I don’t want these front row girls to miss that. I don’t want girls leaving clubs denied of encouragement and potential. As lame as punk rock can be, as hollow as all of our self-serving claims ring—that the culture of punk is truly different somehow than that of median society—at its gnarled foundations still exists the possibilities for connection. There is still the possibility for exposure to radical notions, for punk rock to match up to what many kids dream, or hope for punk DIY to mean. But much of that hinges on the continual presence of radicalized women within the leagues, and those women being encouraged—given reasons to stay, to want to belong—rather than diminished by the music which glues the community together.Hopper ends her essay with a demand: "Us girls deserve more than one song.

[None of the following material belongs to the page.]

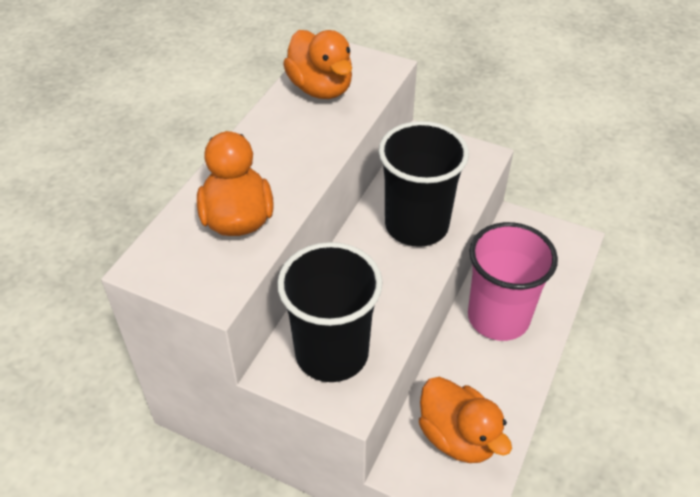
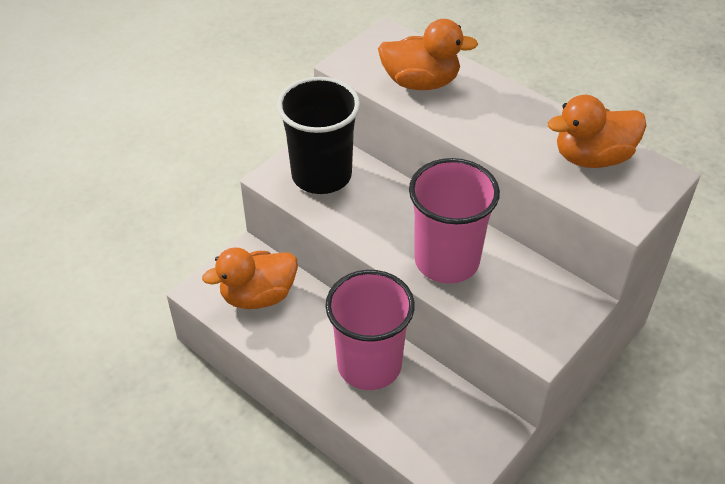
camera: 105 degrees right, 0 degrees up
(416, 225) = (446, 260): black cup -> pink cup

We deserve more than one pledge of solidarity. We deserve better songs than any boy will ever write about us."
Nostalgia, from nostos, implies a return home—but more accurately, it's the inability to return to a home that we've defined, often inaccurately, by its absence. (I've weighed in on this most human of impulses here.) Hopper isn't explicitly writing about nostalgia in her piece, but in looking hard at those young women up front rocking out at shows, she's seeing them through her own feelings about, and memories of, herself in that very position, years earlier—nostalgic for a liberating and empowering era that she hopes lives on. Brownstein pulls albums that may or may not rock your world as they did hers; Hopper hopes that what she longingly recalls is happening right now for you. Nostalgia simultaneously redefines our past and our present. Someone should write a song about it.